为什么G25层析系统收样时，pH是先降后升，而且最低点还低于PB溶液的pH值呢？

挺～

使用G25层析系统，介质是葡聚糖，紫外示数检测光谱大于400nm时开始收样，下降时准备下降至400nm以下时结束收样。层析系统使用6.0左右的PB缓冲液冲至平衡，然后使用7.3左右的蛋白原液进行上样。这个过程中对刚开始大于400nm时取样，对达到峰值拐1时取样，对峰值中间时取样，对峰值达到拐2取样，对准备下降至400nm以下时取样，对下降至基线时取样。我们发现，刚刚大于400nm时pH在6.1以下，示数达到拐1时pH5.95左右，示数达到中间时pH5.97左右，当示数达到拐点2时pH在6.7左右，示数在准备下降至400nm以下时pH在7.0左右，示数下降至基线时pH达到了7.5。
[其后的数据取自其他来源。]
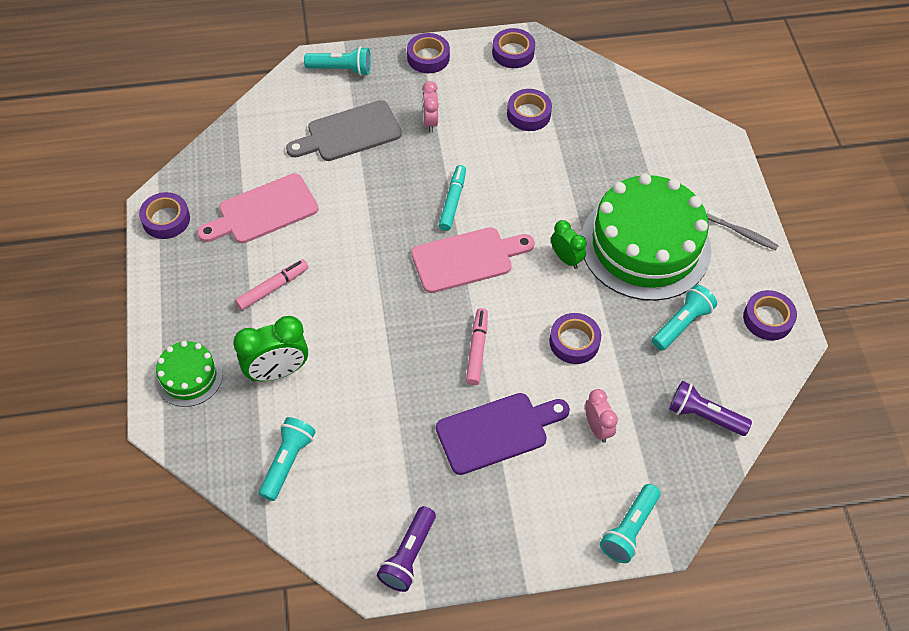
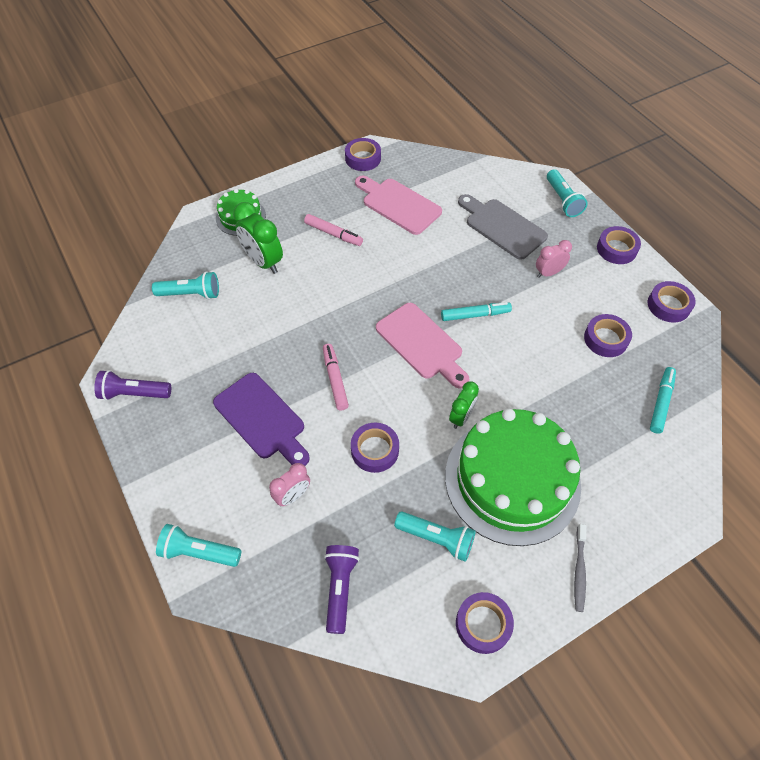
camera: 70 degrees right, 0 degrees up
(477, 350) = (335, 379): pink marker -> pink marker turned 90 degrees counterclockwise
(611, 107) = (661, 402): none -> turquoise marker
为什么pH是先降后升，而且最低点还低于PB溶液的pH值呢？

挺～

我想了一下会不会是pH变大说明H+离子从蛋白液中被“拿走”，H+被’拿走‘’，那说明杂质走了葡聚糖的网状结构的空隙与目的蛋白质分离。这样对不对？？？

yuansoul

上个图吧。。。。。说的。。。。。。。有点 。。。。。逻辑不清晰

Lily_VIP

外行人果真根本看不懂

挺～

不好意思，本来是上传图片的，没成功，现在上传

yuansoul

缓冲  仅仅是 一种 理念
ph  远不是 高中 简单 原子得失电子 理论能够完美阐述
ph 具体数据 ，你怎么获得？

简单说。你这是 一次数据趋势，还是多次数据 都是这个规律？

挺～

yuansoul 发表于 2024-12-27 07:09
缓冲  仅仅是 一种 理念
ph  远不是 高中 简单 原子得失电子 理论能够完美阐述
ph 具体数据 ，你怎么获得 ...

我们拿生产过程中多余的原液进行了2次的验证，pH都升高了

yuansoul

挺～ 发表于 2024-12-27 08:34
我们拿生产过程中多余的原液进行了2次的验证，pH都升高了

可重复就行


你纠结啥？ 从 简单化学层面 违背 理论值？

故里jxz

我倒觉得不用纠结，料液中组成成分比较复杂，G25又是分子筛层析，分子量不同的组分出峰有先后，背后隐藏的pH变化比较复杂。如果是生产阶段的话没有必要去研究透具体哪一段是哪一个组分，这是研发阶段需要研究的事情。